Lastimosamente nada dura para siempre. La afición chiricana, en sus buenos tiempos, la mejor del patio, ha ido perdiendo fuerza y ahora no es más que un bello recuerdo.
Las estadísticas no mienten. El fenómeno de apoyo irrestricto ha perdido fuerza y hoy día pudieran ser cuartos o quinto en el renglón de seguimiento a sus selecciones.
En el 2006 celebraron seis partidos en la rueda regular en el Kenny Serracín y apenas en un juego pudieron registrar más de mil aficionados.
Este año, los números dan pena y el apoyo ha sido en menor escala. En dos partidos celebrados en el Kenny Serracín entraron 414 y 465 aficionados, menos de 500 por juego y en un partido ante Los Santos no llegaron a mil.

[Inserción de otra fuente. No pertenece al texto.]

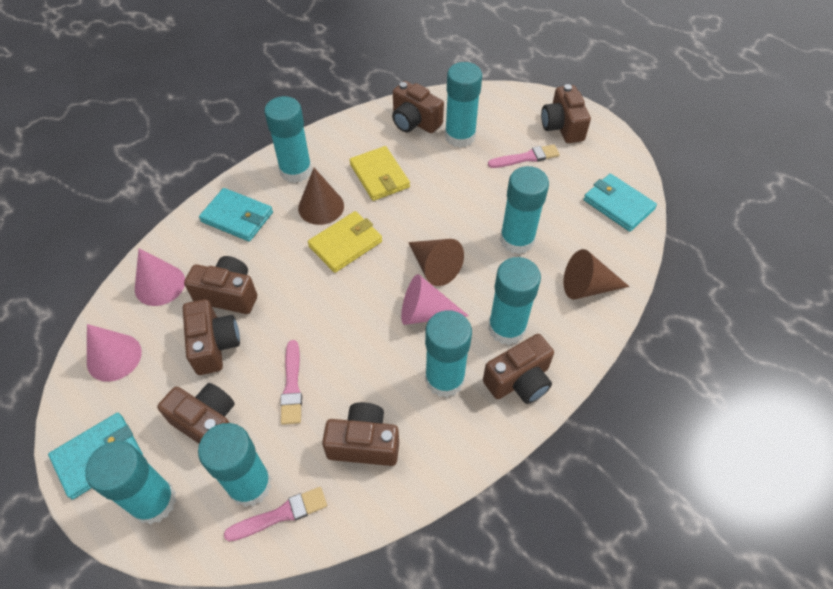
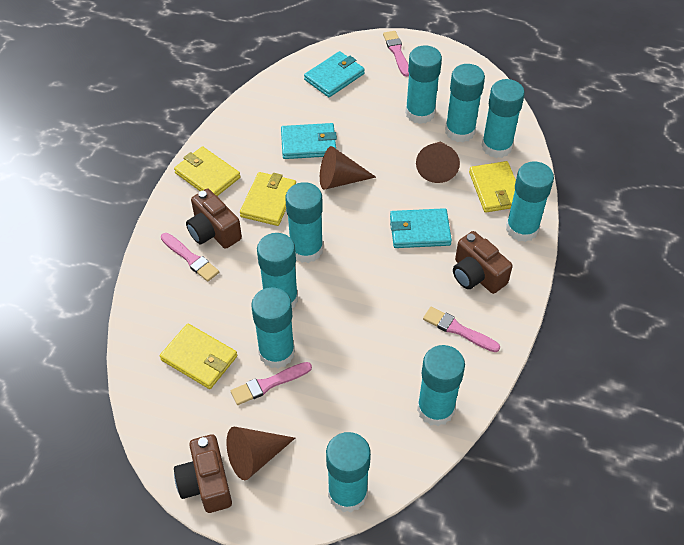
brown camera: 7 -> 3
pink brush: 3 -> 4
pink cone: 3 -> 0
turquoise glue stick: 7 -> 9
yellow wallet: 2 -> 4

La afición no ha respaldado en la etapa de final de campeonato y apenas algunos manchones verdes se pierden entre los seguidores fieles de Los Santos y Herrera en el Rod Carew. Los herreranos en esta temporada en un sólo partido, lograron llenar el Rico Cedeño con 5 mil 718 aficionados.
No hay duda, Chiriquí ya no es la mejor afición y Herrera ha tomado las riendas de ese potro.
267 MIL DOLARES
En las tres series de la pelota en el 2007, sin sumar la jornada de anoche y la etapa final del campeonato, se compilan más de 267 mil dólares recabados.